Feb 18, 2013 at 10:47am
ausairman (308)
I have a class called Base, which is basically just a double with a bunch of member functions and a long list of operators to make it behave like a number. Other than that, I also have a Type() member which returns an integer.

I want to keep the Base type because it makes my code more readable and distinguishes the base type from an ordinary double, but I also don't like having to overload every single operators, as this is tedious.
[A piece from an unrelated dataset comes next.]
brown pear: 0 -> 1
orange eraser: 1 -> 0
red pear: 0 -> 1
Ideally, I'd use enum Base double and then declare a Base member function Type() to get the integer, but this isn't legal in c++, is it?
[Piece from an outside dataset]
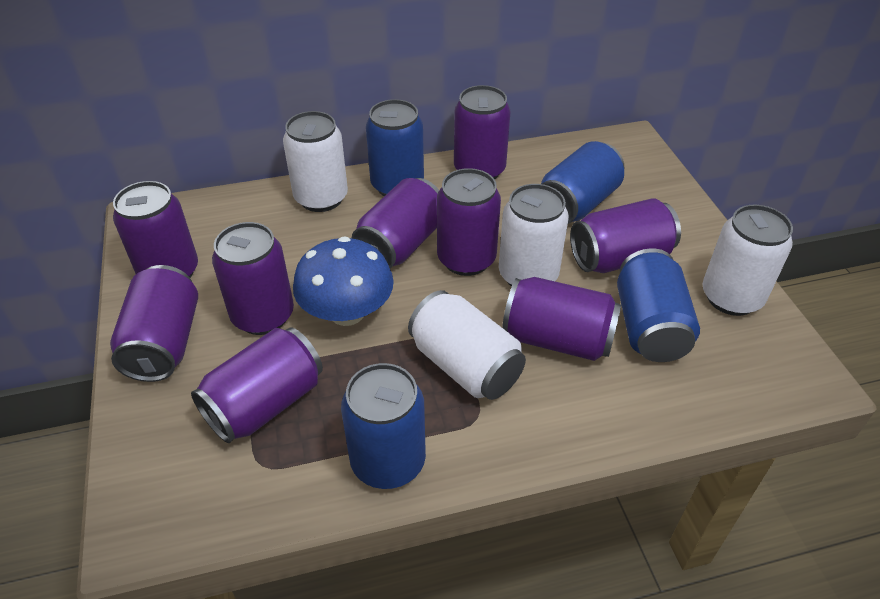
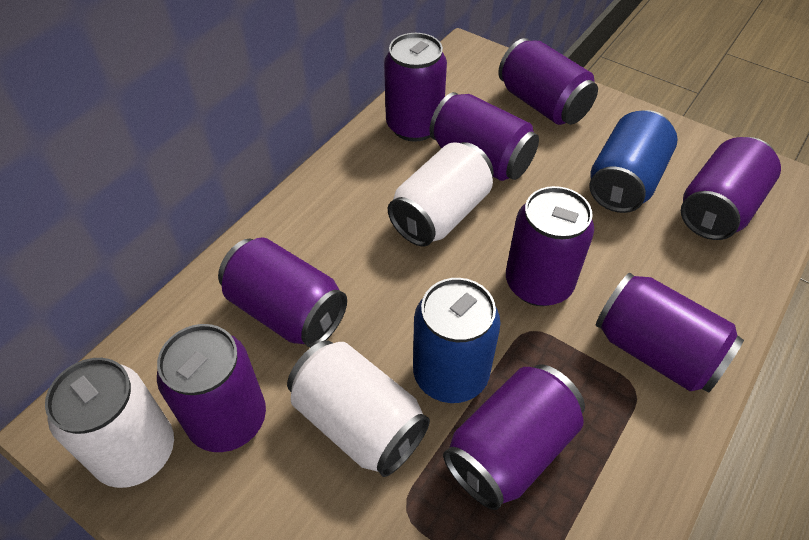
blue can: 4 -> 2
blue mushroom: 1 -> 0
white can: 4 -> 3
So how can I easily achieve double-like functionality of my class while having a simple member function that returns an int?

P.S. the Type() function is not a simple cast or rounding, it's a complex function that I'd like to keep as a member if possible for clarity.
Last edited on Feb 18, 2013 at 11:42pm
Feb 18, 2013 at 12:00pm
kbw (9488)
If your class can construct itself from a double and cast itself to a double, that ought to be enough.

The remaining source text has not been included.